Image Interpolation
===================


Given the samples $F$ of an image $f$ the task of interpolation is to
calculate a value for $f(x,y)$ even for those $(x,y)$ that are not
sample points.

In most cases it is not realistic to ask for *the* value $f(x, y)$: a
unique value only exists in case the sampling proces is without loss
of information. For band-limited images indeed such a unique
interpolated function exists, because ideal bandlimited images
(functions) can be sampled without loss and thus can be reconstructed
without error. [#fn_bandlimited]_

In these lecture notes we start from a rather pragmatic point of
view. We assume that the digital images we start with are
*oversampled* i.e. the samples are close enough to eachother to
faithfully represent the image $f$. Surely we have to take care not to
undersample images in our computational analysis without presmoothing
as we would be computationally introducing aliasing then.

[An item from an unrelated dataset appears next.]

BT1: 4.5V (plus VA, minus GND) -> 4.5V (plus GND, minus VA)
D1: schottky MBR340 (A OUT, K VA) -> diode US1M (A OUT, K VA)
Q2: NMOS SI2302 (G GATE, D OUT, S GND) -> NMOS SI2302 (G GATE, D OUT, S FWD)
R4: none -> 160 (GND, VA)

In this section we start with interpolation for 1D functions, that is
we start with interpolation of sampled univariate functions. We will
discuss only a few techniques that are commonly used. Then we show how
to generalize these 1D interpolation methods to 2D (and nD if
needed). 

.. We end this section with a somewhat more theoretical view on
   interpolation that encompasses all the methods described and some
   more.


Interpolating 1D functions
--------------------------

Consider the samples $F(k)$ of a function $f(x)$. We assume that the
sampling interval is 1, i.e. $F(k)=f(k)$. The goal of interpolation is
to find an estimate of $f(x)$ for arbitrary $x$ given only the sampled
(discrete) function $F$.

Nearest neighbor interpolation
..............................

Nearest neighbor interpolation is the simplest interpolation
method. Given the samples $F(k)$ the value of the interpolated
function $\hat f$ at coordinate $x$ is given as:

.. math::
   \hat f(x) = F( \lfloor x+\half\rfloor )

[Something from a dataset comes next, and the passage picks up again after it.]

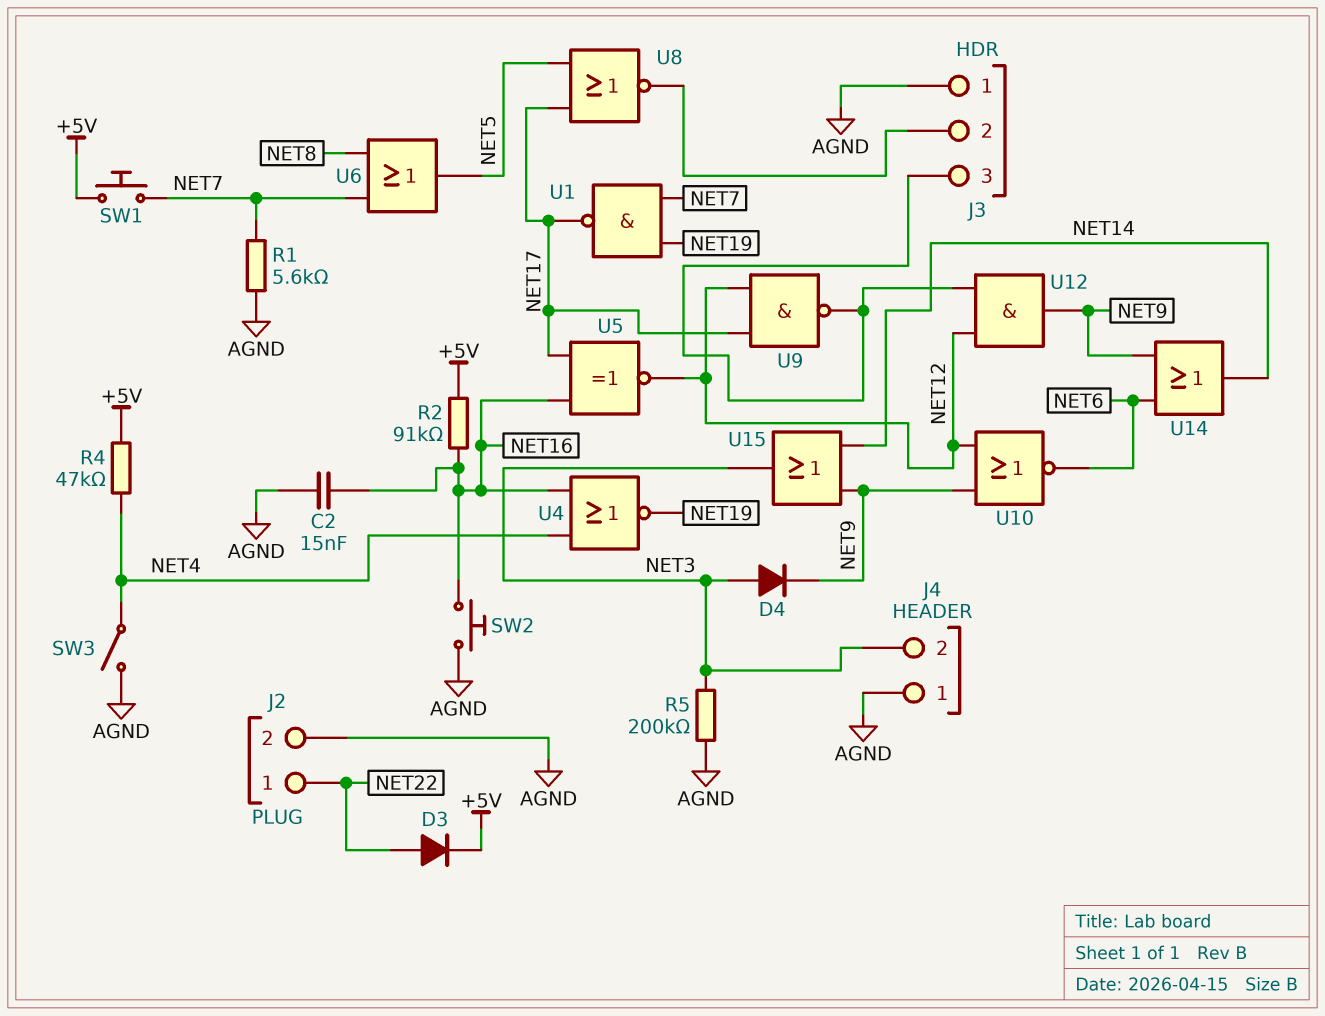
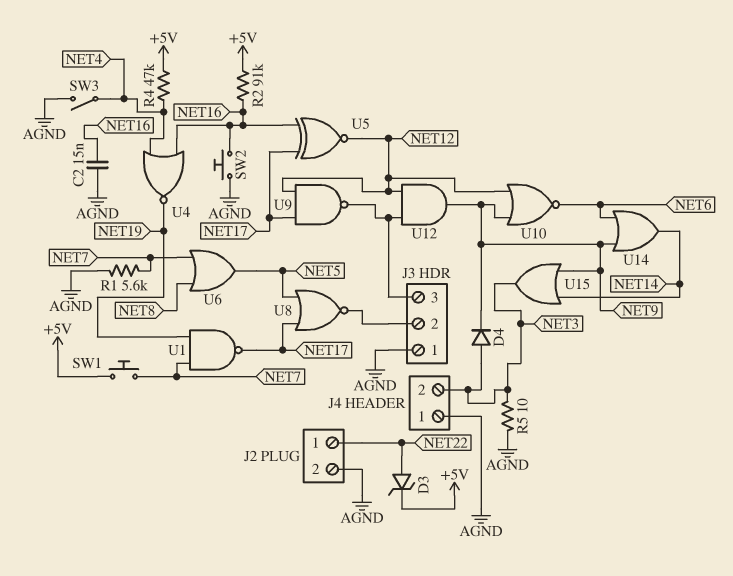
D3: diode (A NET22, K +5V) -> zener (A NET22, K +5V)
R5: 200k (AGND, NET3) -> 10 (AGND, NET3)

i.e. we simply select the sample point that is nearest to $x$.  Here
$\lfloor x \rfloor$ is the floor function, i.e. the largest integer
values that is less then or equal to $x$. 

This leads to a staircase type of interpolated function. The function
$\hat f$ is indeed defined on the entire real axis but it is neither
continuous (as it contains jumps) nor differentiable.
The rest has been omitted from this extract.